A key strategic goal of the federal Department of Transportation and the Federal Transit Administration is to assist municipalities with the improvement and maintenance of America’s buses and bus facilities. About $650 million has been made available by the Federal Transit Administration to improve the condition of transit equipment across the nation.

New Pana‘ewa Covered Play Courts, Renovated Family Center Opened

Hundreds of keiki, parents and kupuna attended Saturday’s grand opening of the $3.1 million Pana‘ewa Covered Play Courts and rededication of the Pana‘ewa Family Center during a public ceremony at Pana‘ewa Park in Hilo.

While being serenaded by local musicians, community members toured the 26,000-square-foot, gym-like structure offering three regulation high school basketball courts that can be converted into regulation volleyball or tennis courts.

A roof and partial sides protect the playing areas from rain, providing the community with its first indoor athletic venue in the 34-year history of Pana‘ewa Park. Young athletes quickly benefited from the facility’s design that sheltered them first from Saturday’s hot sun and then from passing showers that would have left outdoor courts unusable.

“This wonderful place, this pu‘uhonua, is going to serve our community for generations to come,” Mayor Kenoi told audience members. “This project is about love and family and taking care of our kamali‘i and our haumāna.”

Mayor Kenoi said Saturday’s dedication was one of his proudest days serving the people of Hawai‘i Island because it meant delivering on the vision of providing a facility where keiki can exercise out of the rain while learning the value of teamwork and sportsmanship.

“I want to thank so many people who put so much aloha, so much love into this project,” Mayor Kenoi said, adding the completion would not have been possible without the hard work of numerous community volunteers, contractors and County personnel. He then read their names to deliver a personal mahalo.

Contractor GW Construction built the facility for $3,065,980. GW Construction, fellow contractor Roger Hill Ltd., community volunteers, and County staff also installed a new scoreboard to serve the park’s main softball field and football field.

A retractable, overhead netting system allows the facility’s three courts to be used simultaneously. Modular interlocking tiles, specifically designed to reduce impact-related injuries without sacrificing athletic performance, were used for the playing surface.

“I look at this facility, and it’s like a dream,” Hilo Councilman Dennis “Fresh” Onishi said.

Significantly cheaper than a traditional gymnasium, the covered play courts use an open-air design and ceiling insulation in place of costly air conditioning.

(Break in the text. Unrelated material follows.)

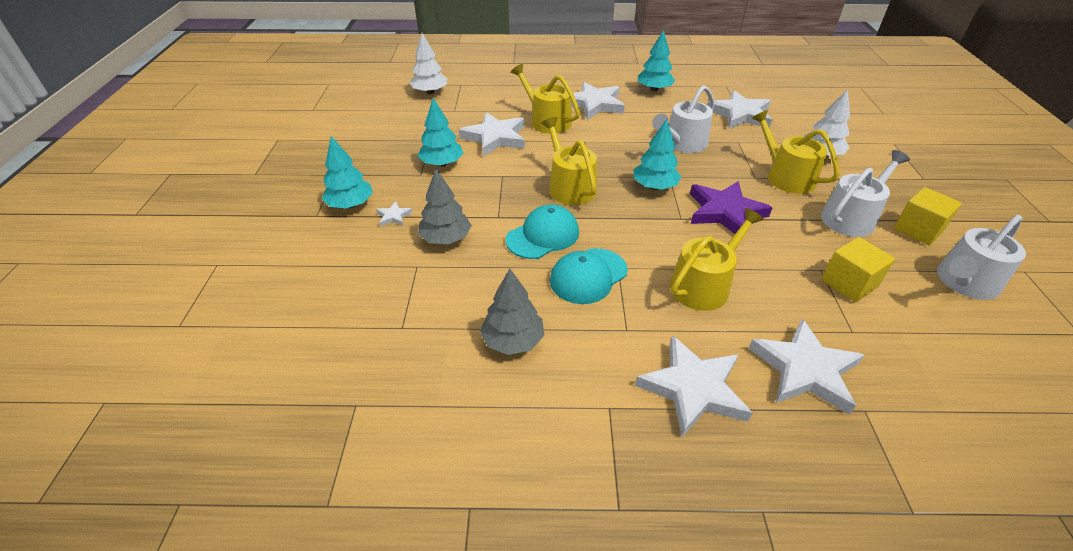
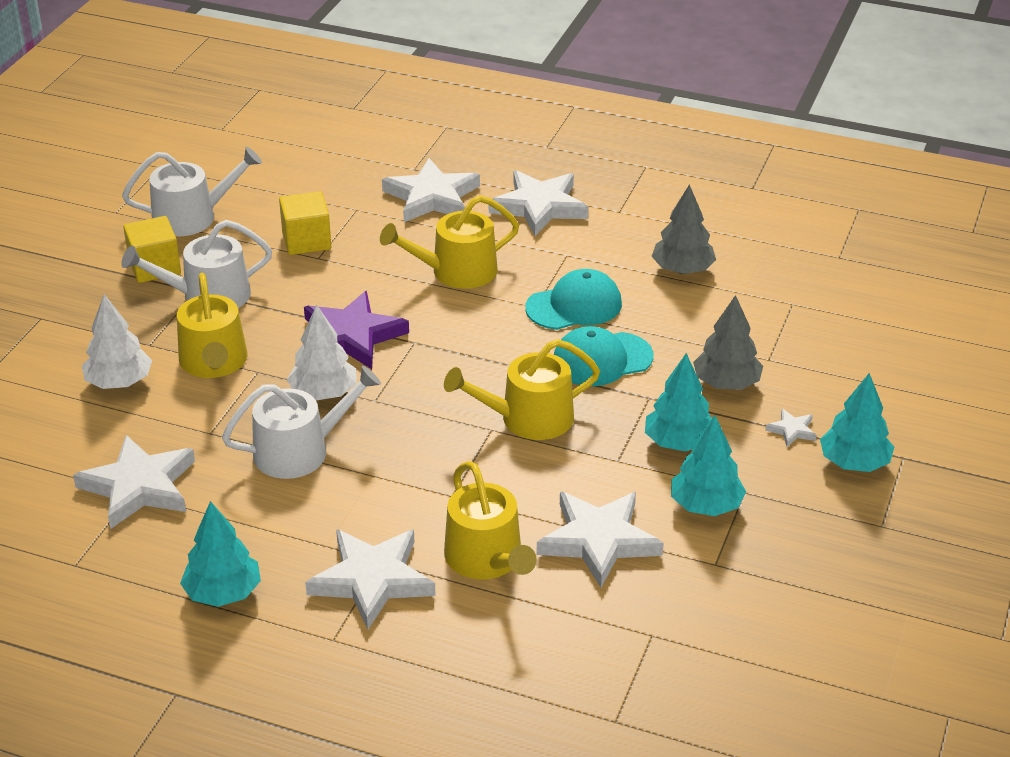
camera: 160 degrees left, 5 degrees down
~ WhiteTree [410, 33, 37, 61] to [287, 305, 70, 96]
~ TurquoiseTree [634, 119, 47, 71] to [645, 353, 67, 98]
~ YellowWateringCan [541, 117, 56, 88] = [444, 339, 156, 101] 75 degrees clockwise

Energy-efficient LED lights and translucent skylights further reduce operating costs.

Engineering plans developed for the Pana‘ewa Covered Play Courts are owned by the County of Hawai‘i and will be used as a template to provide similar facilities to other communities, Mayor Kenoi said.

Kumu Moses Kaho‘okele Crabbe delivered a traditional pule or blessing before the public, led by keiki basketball players, entered the covered play courts and prompted tested their basketball skills.

Saturday’s celebration also included reopening the park’s newly restored and expanded Pana‘ewa Family Center. Located adjacent to the new play courts, the Pana‘ewa Family Center includes bathrooms meeting accessibility requirements, an administrative office and an expanded multi-purpose room measuring more than 1,400 square feet. The center, which replaces a former center damaged by fire, provides the community with an accessible public meeting and gathering space that will be home to a computer lab and future Summer Fun programs.

Construction was a collaborative effort between County staff and volunteers from the Pana‘ewa Hawaiian Homestead Community Association and The Men of Pa‘a.

Pana‘ewa Park was originally opened July 17, 1978. It was built for $201,809 by Isemoto Contracting Co. Ltd.